Gesetzentwurf: Bundesregierung will Carsharing mehr Rechte einräumen
Wer Carsharing betreibt, soll künftig bessergestellt sein als andere Autofahrer. Die Bundesregierung hat einen Gesetzentwurf verabschiedet(öffnet im neuen Fenster), der es Städten und Gemeinden ermöglichen soll, Parkplätze für die Fahrzeuge auszuweisen oder sie beispielsweise auf die Busspur zu lassen. Ob die Gemeinden das umsetzen, bleibt ihre Sache. Für Elektroautos gibt es ähnliche Regeln. Neue Verkehrsschilder soll es ebenfalls geben.
Das neue Carsharing-Gesetz soll zum 1. September 2017 in Kraft treten, vorher muss allerdings noch der Bundestag zustimmen. Das Gesetz gewährt nicht nur Privilegien beim Parken, sondern enthält auch Regelungen zu verkehrs- und umweltpolitischen Vorgaben.

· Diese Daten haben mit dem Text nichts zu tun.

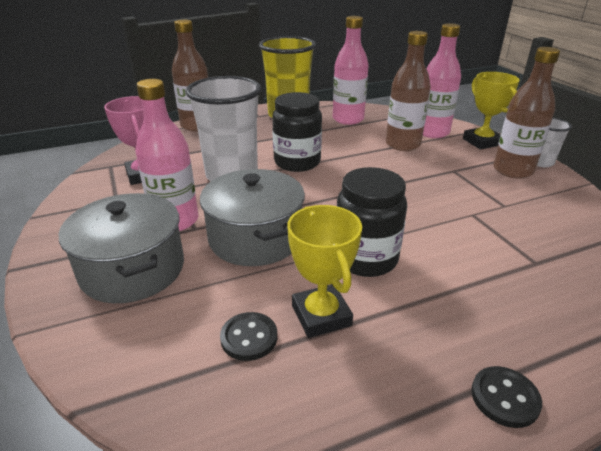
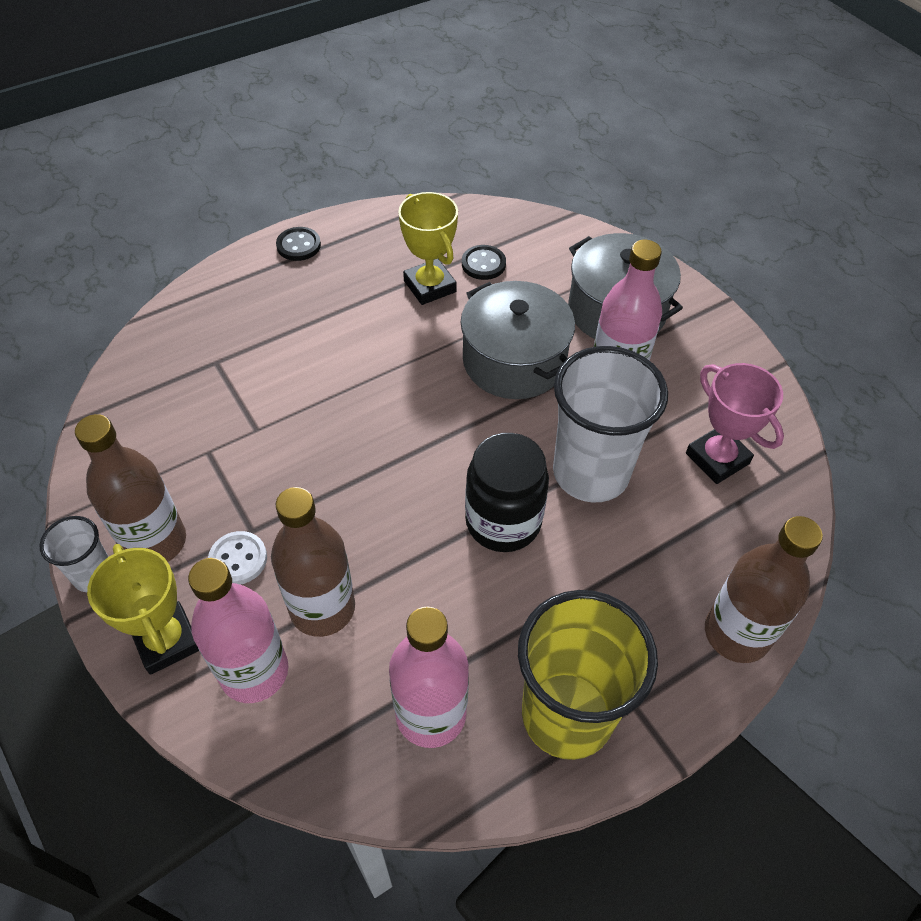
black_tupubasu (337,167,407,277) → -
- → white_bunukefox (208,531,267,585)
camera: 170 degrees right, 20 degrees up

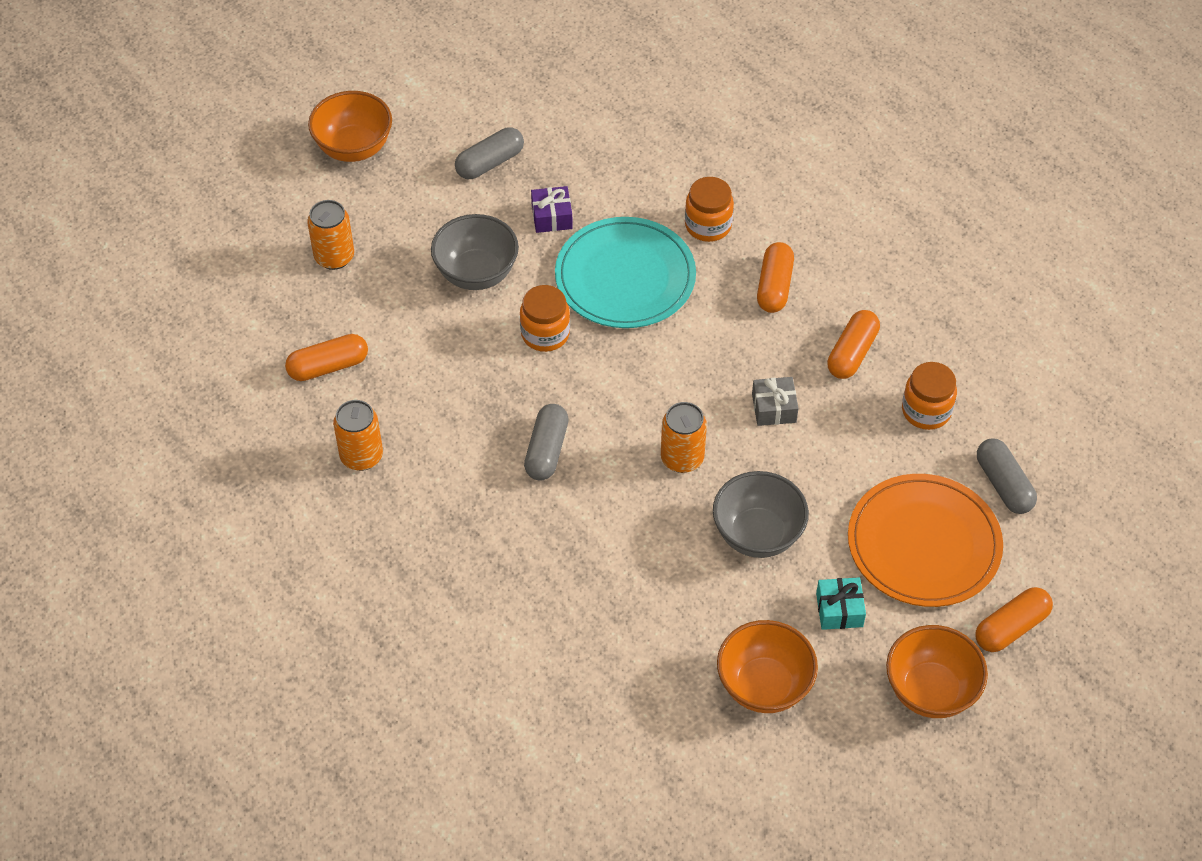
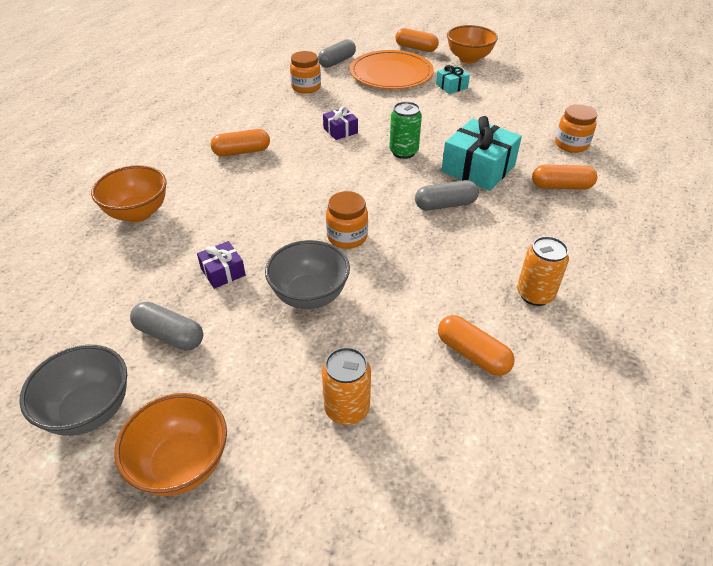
orange_tupubasu (685,177,734,242) → orange_tupubasu (555,104,597,153), move
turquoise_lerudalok (555,217,696,328) → -
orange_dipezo (827,310,880,379) → orange_dipezo (532,165,597,190), move
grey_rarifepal (752,377,799,426) → purple_rarifepal (323,106,358,140)
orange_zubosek (661,402,707,473) → green_zubosek (389,101,422,159)
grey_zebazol (713,471,809,558) → grey_zebazol (19,345,127,436), move
orange_zebazol (717,620,818,713) → orange_zebazol (91,165,167,222), move
- → turquoise_rarifepal (441,116,522,191)
camera: 115 degrees left, 10 degrees down

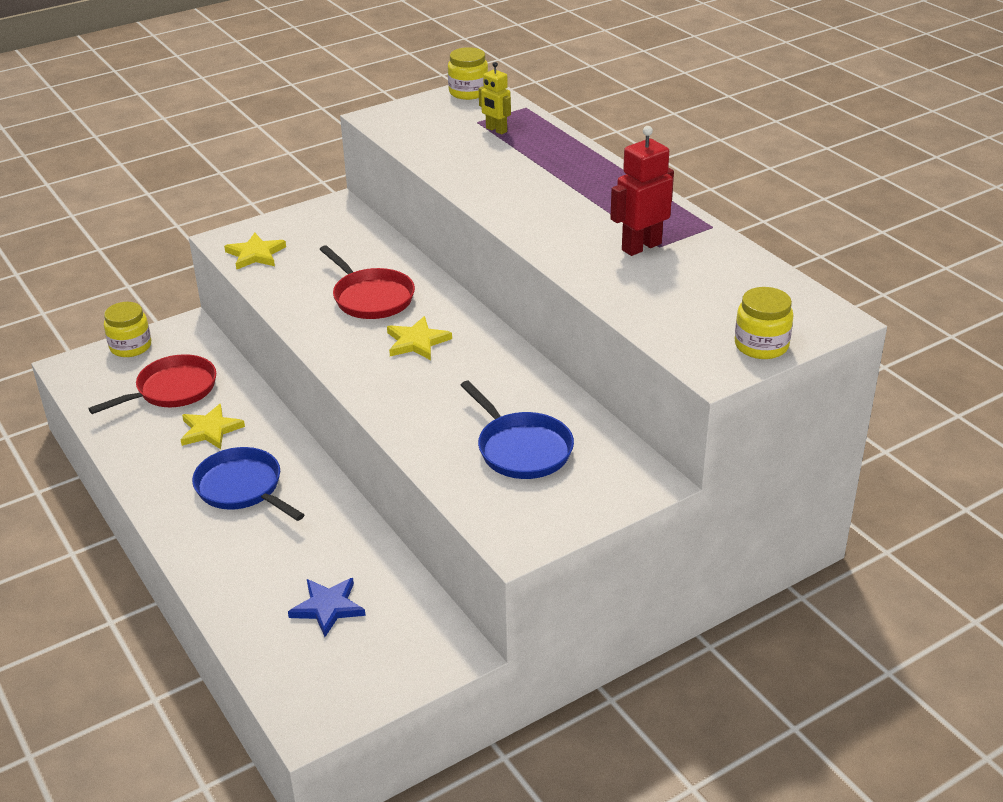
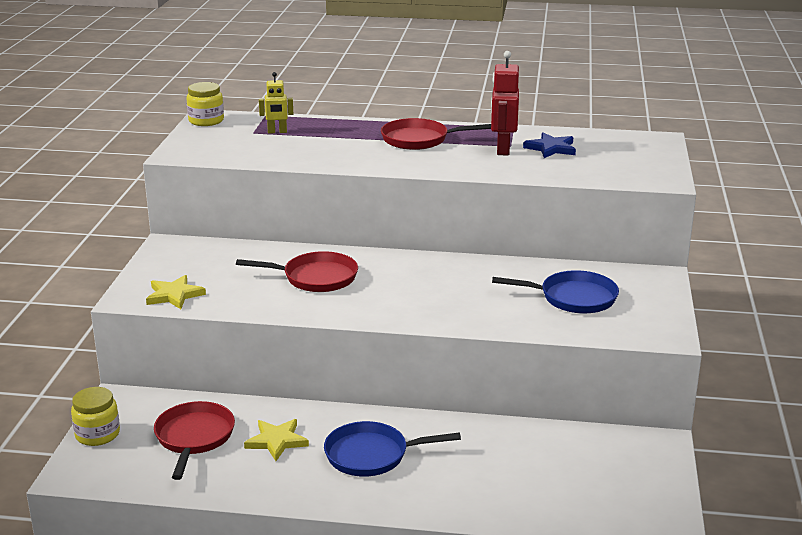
yellow_tupubasu (735,287,793,359) → -
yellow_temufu (387,316,452,360) → -
blue_temufu (288,578,366,637) → blue_temufu (523,132,576,158), move
- → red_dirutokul (381,118,491,150)
camera: 50 degrees left, 10 degrees down

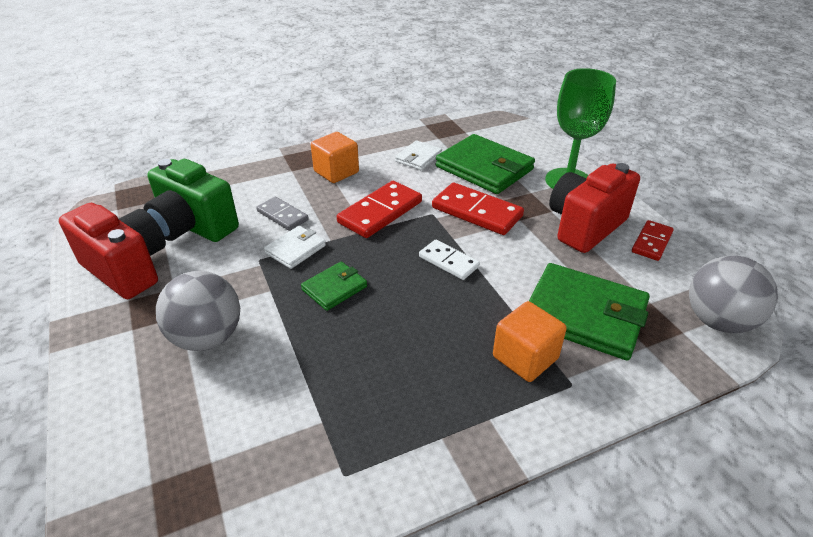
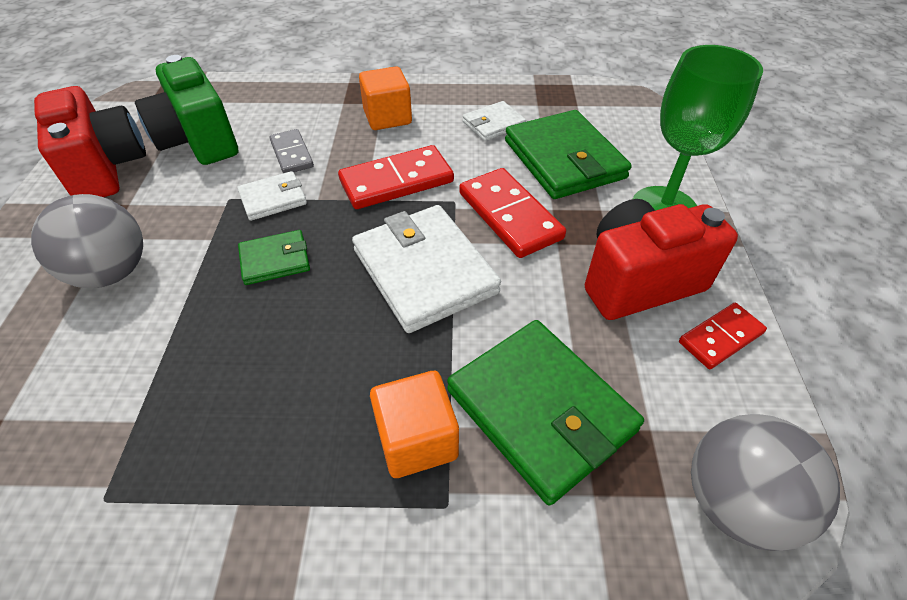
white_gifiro (419,240,480,280) → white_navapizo (352,205,501,333)
camera: 25 degrees right, 10 degrees up

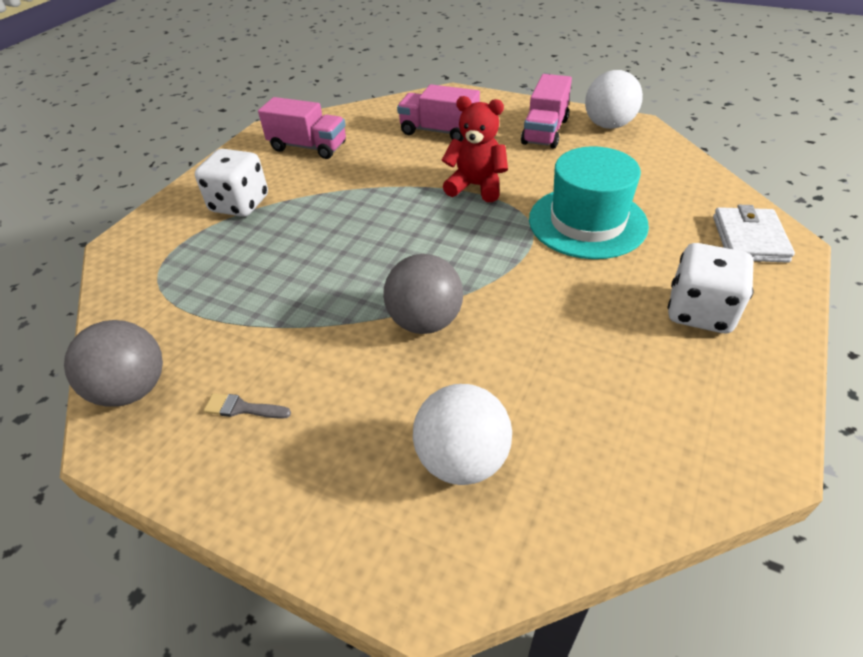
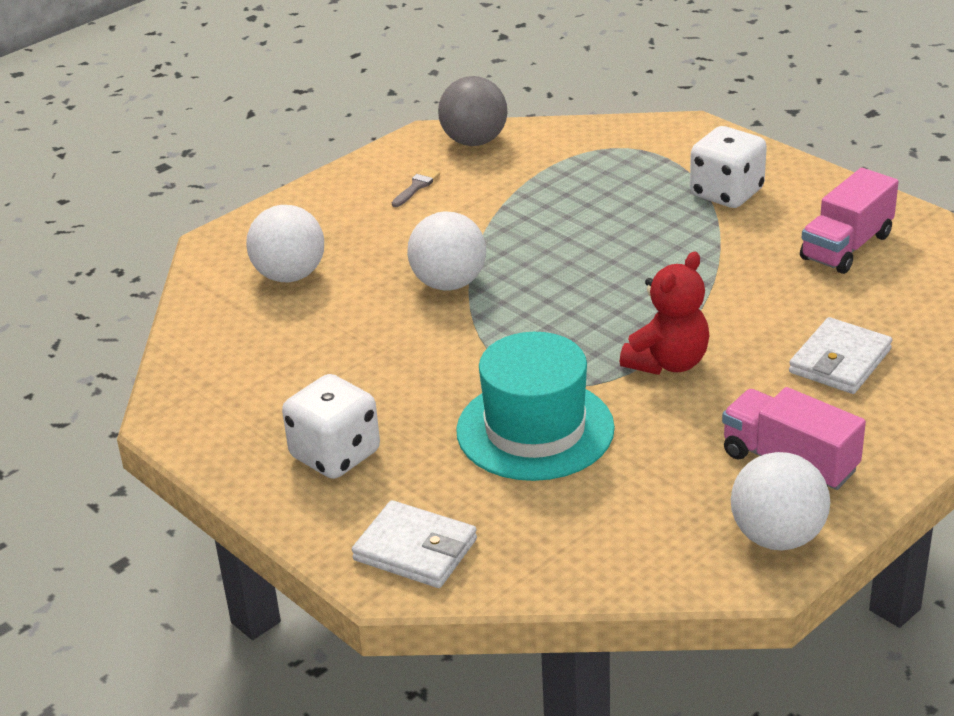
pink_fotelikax (397,84,480,142) → white_navapizo (789,317,892,394)
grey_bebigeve (383,254,463,334) → white_bebigeve (407,211,486,291)
camera: 110 degrees right, 10 degrees down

Bessere Abhol- und Rückgabestellen geplant
Speziell für das stationsbasierte Carsharing wie das von Flinkster soll im Rahmen eines Auswahlverfahrens zudem die Möglichkeit eröffnet werden, die Abhol- und Rückgabestelle an ausgewählten Standorten in den öffentlichen Verkehrsraum zu verlagern. Bisher ist das nicht möglich, was die Kosten für die Betreiber erhöht.
Bundesverkehrsminister Alexander Dobrindt (CSU) sagte: "Carsharing liegt voll im Trend, ist sehr beliebt und hat großes Wachstumspotenzial. Wir wollen dem Carsharing noch mehr Dynamik ermöglichen. Dazu gehört, dass wir weitere Vorteile für Carsharing-Autos schaffen und so diese Form der Mobilität besonders fördern."
Noch gibt es aber nur vergleichsweise wenige Carsharing-Nutzer. Die Bundesregierung gibt an, dass Anfang 2016 insgesamt 1,26 Millionen Carsharing-Kunden registriert waren, die 16.100 Fahrzeuge nutzen konnten. In Deutschland gibt es 61,5 Millionen zugelassene Kraftfahrzeuge.